"My dad's a firefighter. Every day he goes to work, he loves it and that's what I want to do," applicant Chris Marchisio said.
The last time the department had a recruitment drive was back in 2001. Now, with baby boomers retiring, 250 to 350 new hires will be needed in the next few years.
Even though San Francisco, like other cities is facing tough fiscal times, Chief Joanne Hayes-White says the front line is no place to cut.
"We've been asked to reduce our operational budget this year by $3.6 million," Hayes-White said. "We're confident we'll be able to meet goals the mayor wants us to meet through a variety of different solutions but the last thing you want to do is cut resources out in the field."
Wednesday alone, 4,000 people picked up applications, which must be done in person. If you can't come in, a friend can do it for you.
The firefighters union placed ads in the San Francisco chronicle and community newspapers to go beyond the department's recruiting efforts.

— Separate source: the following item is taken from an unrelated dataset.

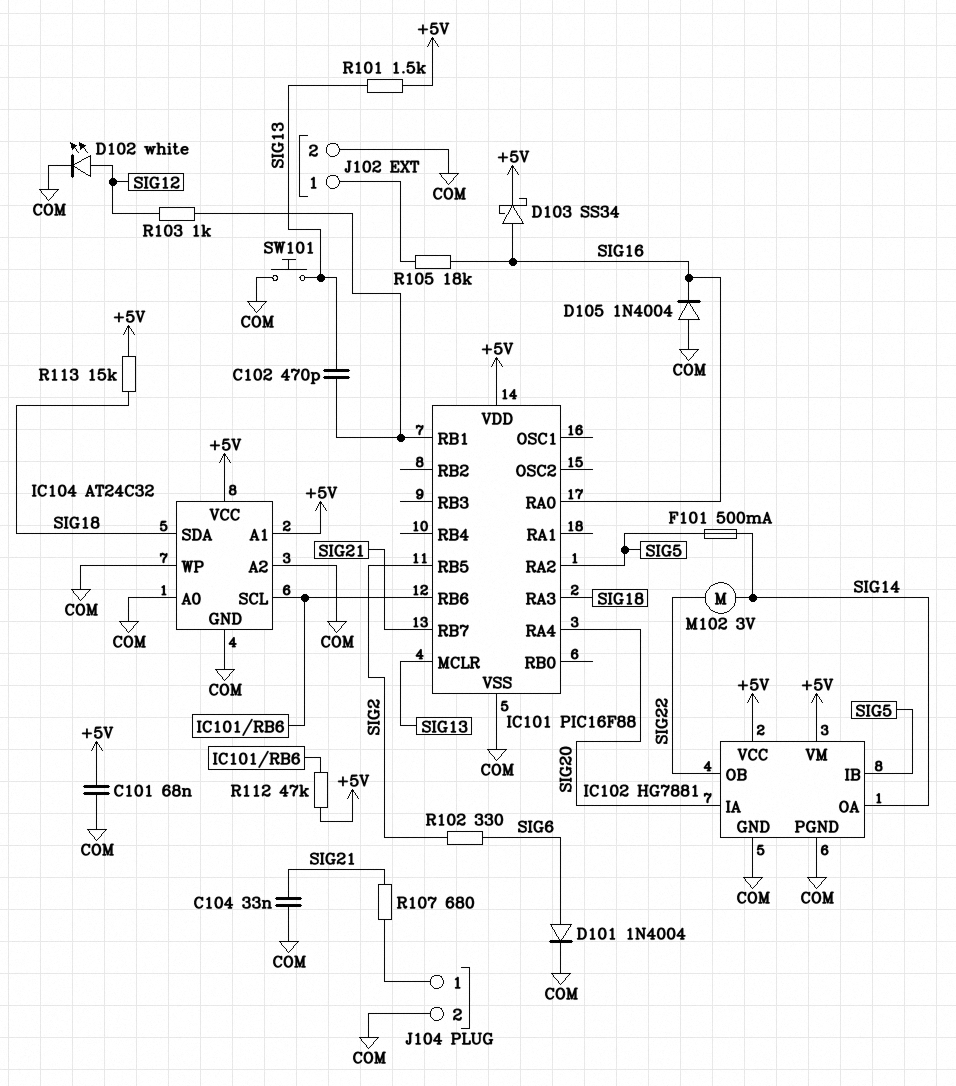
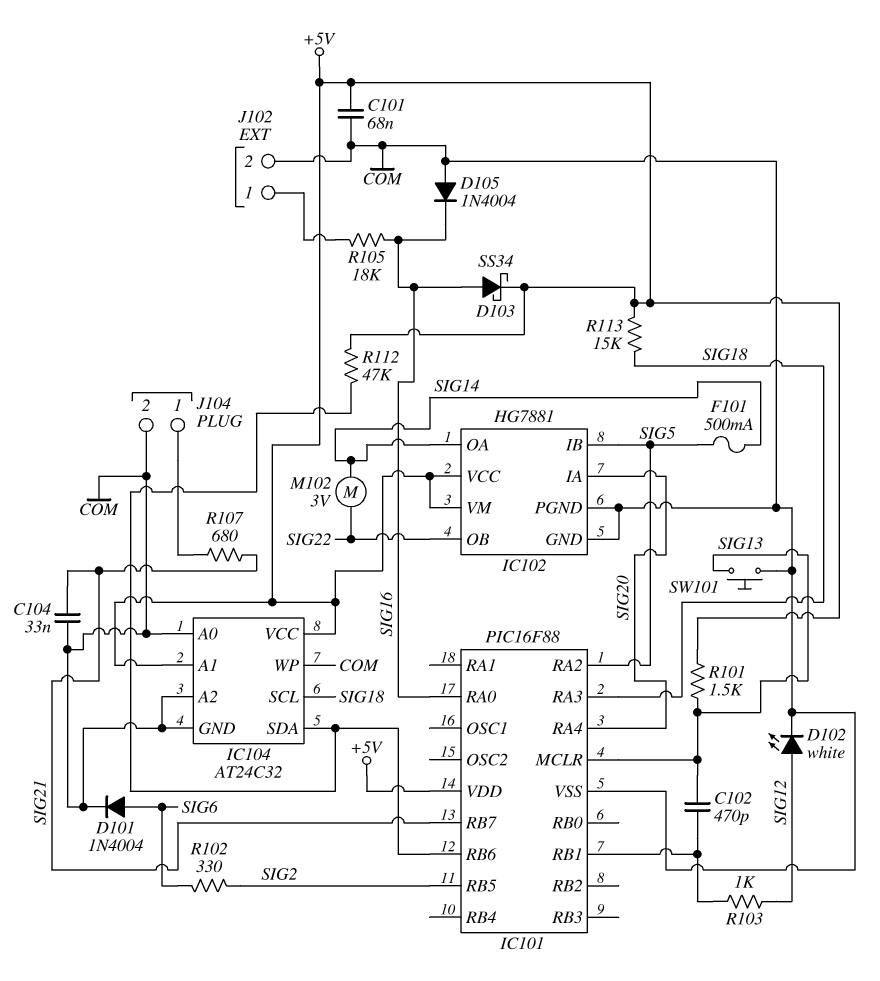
IC104 pin SCL: IC101/RB6 -> SIG18
IC104 pin SDA: SIG18 -> IC101/RB6

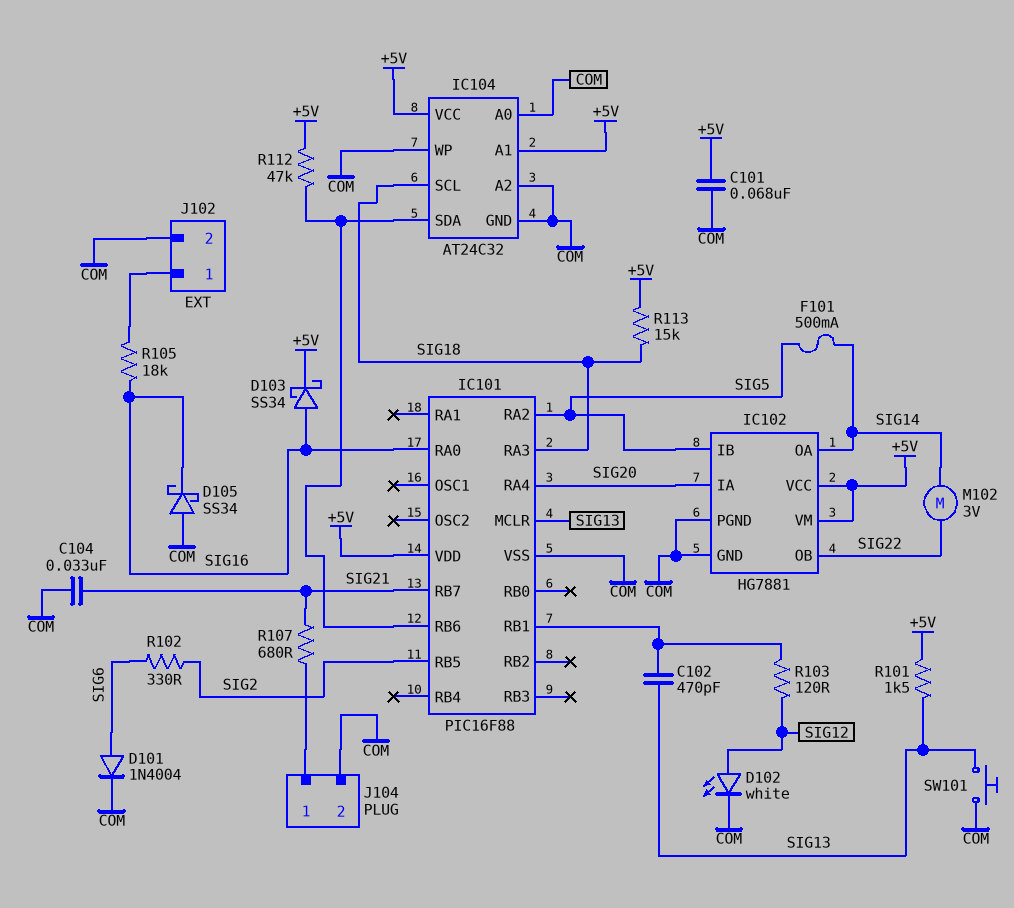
D105: diode 1N4004 (A COM, K SIG16) -> schottky SS34 (A COM, K SIG16)
R103: 1k (IC101/RB1, SIG12) -> 120 (IC101/RB1, SIG12)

"its just an effort to get the word out to everyone, that's what we felt needed to happen from every walk of life, every community," firefighter Floyd Rollins said.

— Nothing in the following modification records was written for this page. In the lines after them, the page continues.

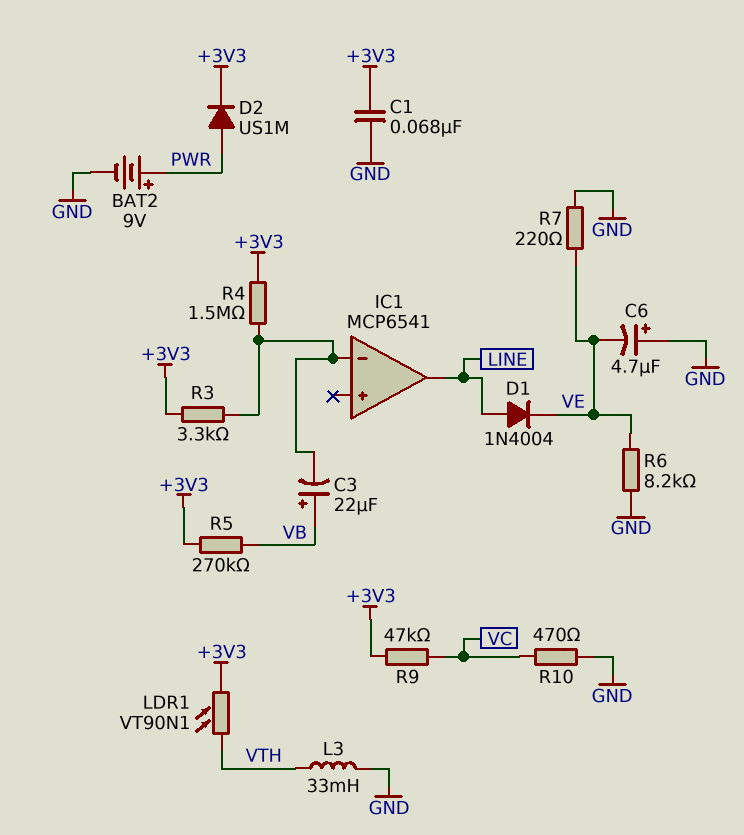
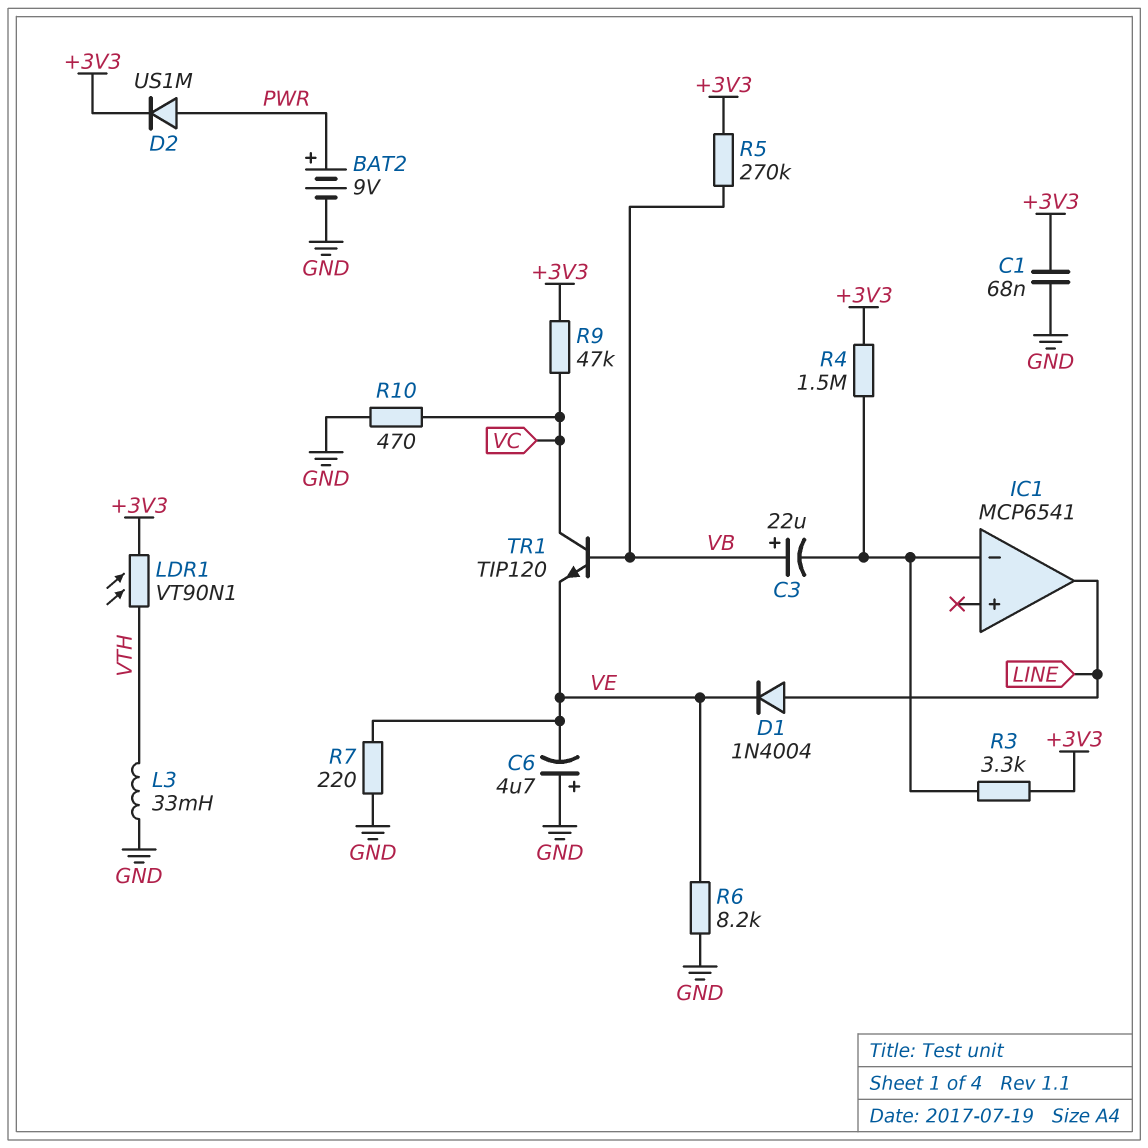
TR1: none -> NPN TIP120 (B VB, C VC, E VE)

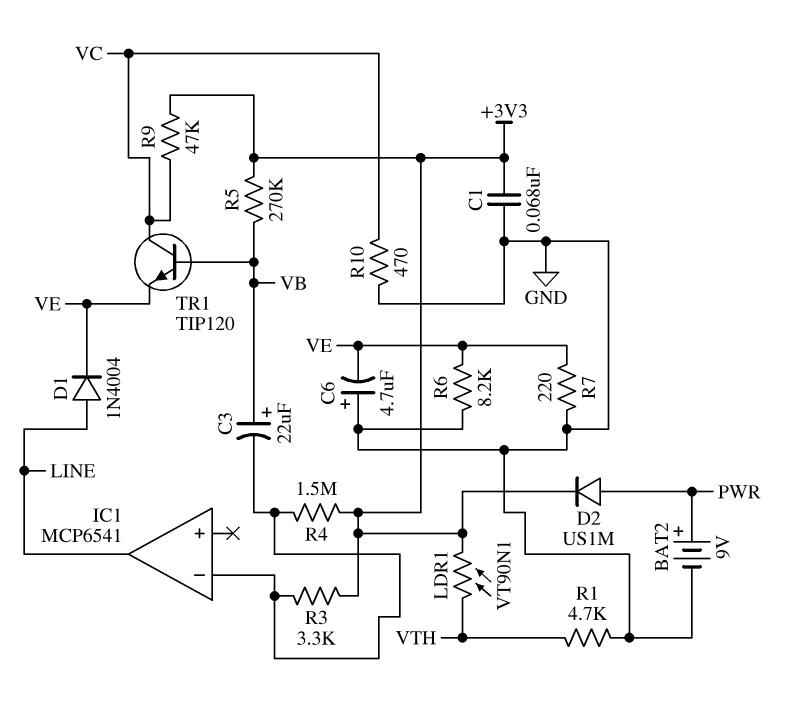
L3: 33mH (GND, VTH) -> none
R1: none -> 4.7k (GND, VTH)

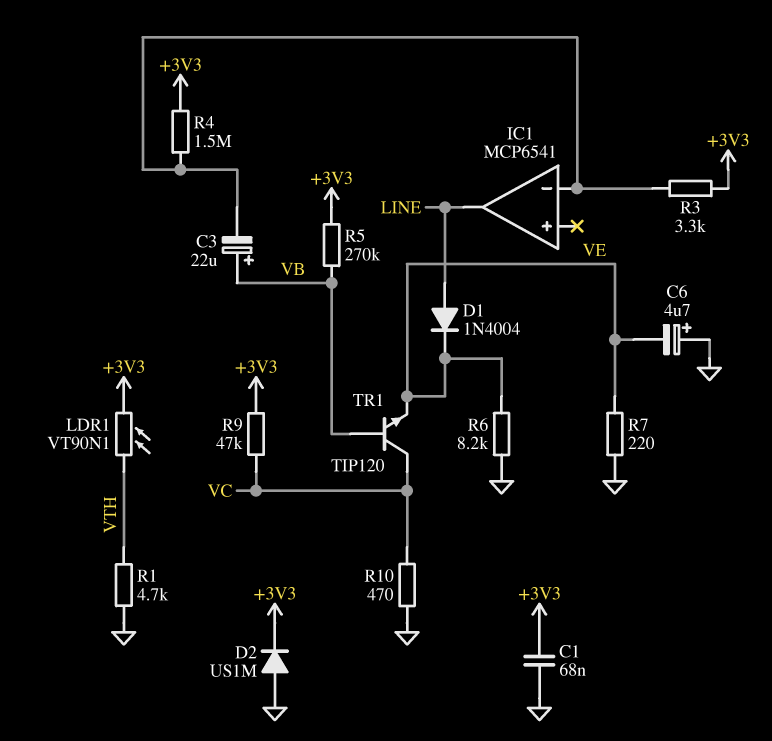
BAT2: 9V (plus PWR, minus GND) -> none
D2: diode US1M (A PWR, K +3V3) -> diode US1M (A GND, K +3V3)

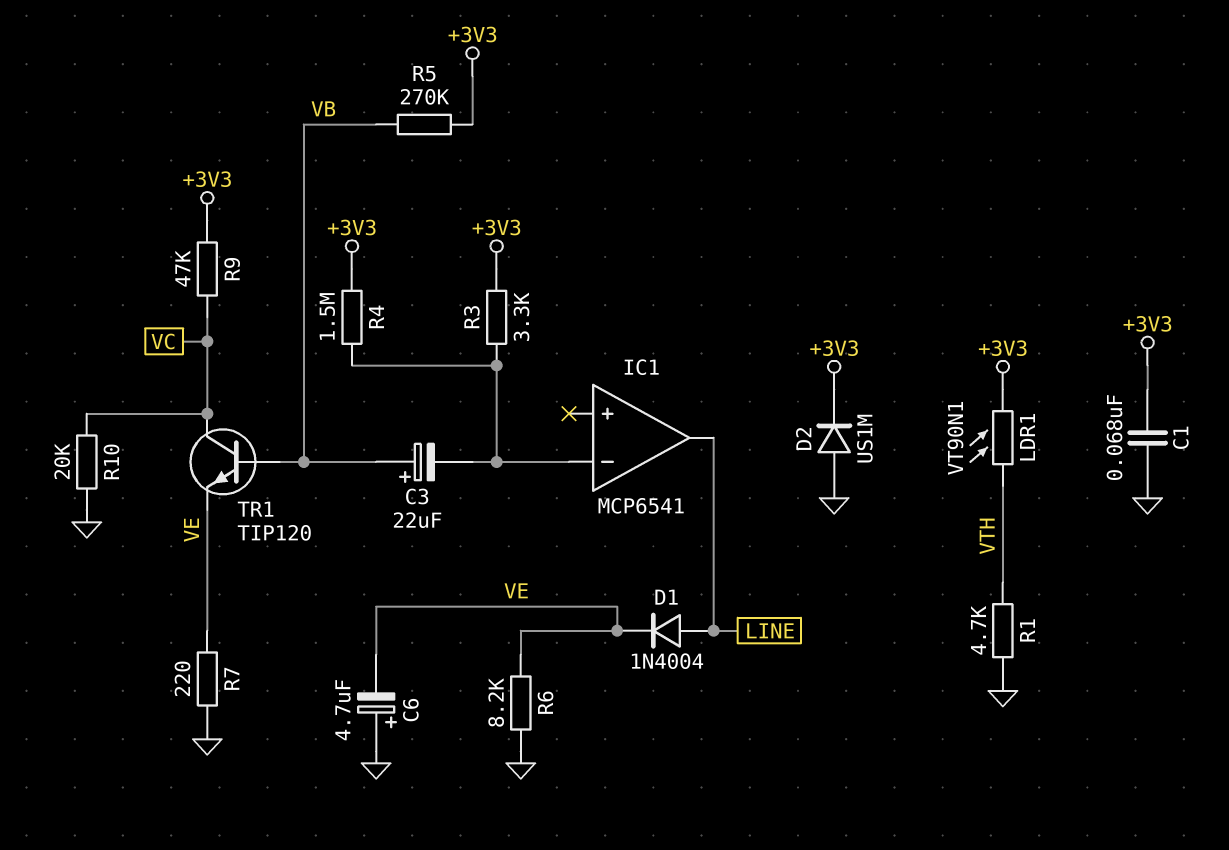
R10: 470 (GND, VC) -> 20k (GND, VC)

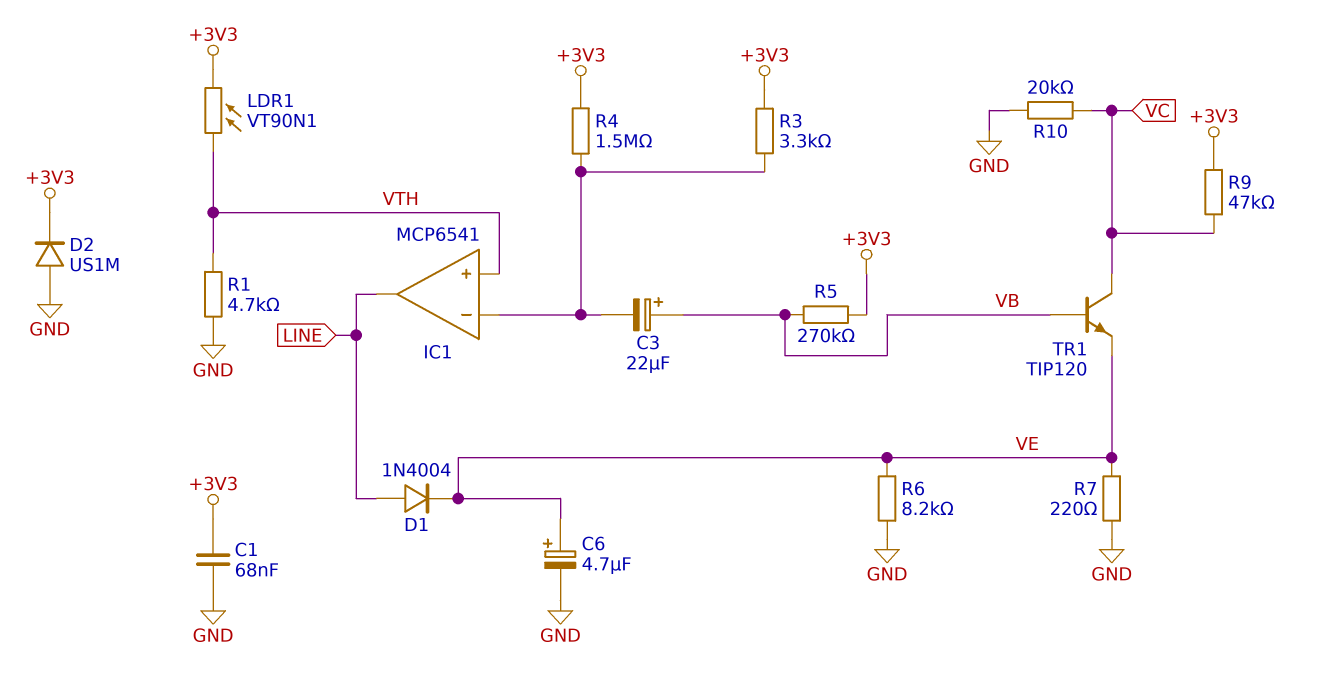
C6: 4.7uF (plus GND, minus VE) -> 4.7uF (plus VE, minus GND)
IC1 pin in+: none -> VTH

Applicant Mary Cunnie says she wants to serve society.
"The whole corporate world seems kind of secondary to me to helping other people," Cunnie said.
Starting pay for beginning firefighters is just over $68,000. Applicants must be at least 19 years old, have a high school diploma or GED and a valid driver's license.
Applicants don't have to live in the city. The chief expects at least 10,000 candidates. A written exam will take place this spring.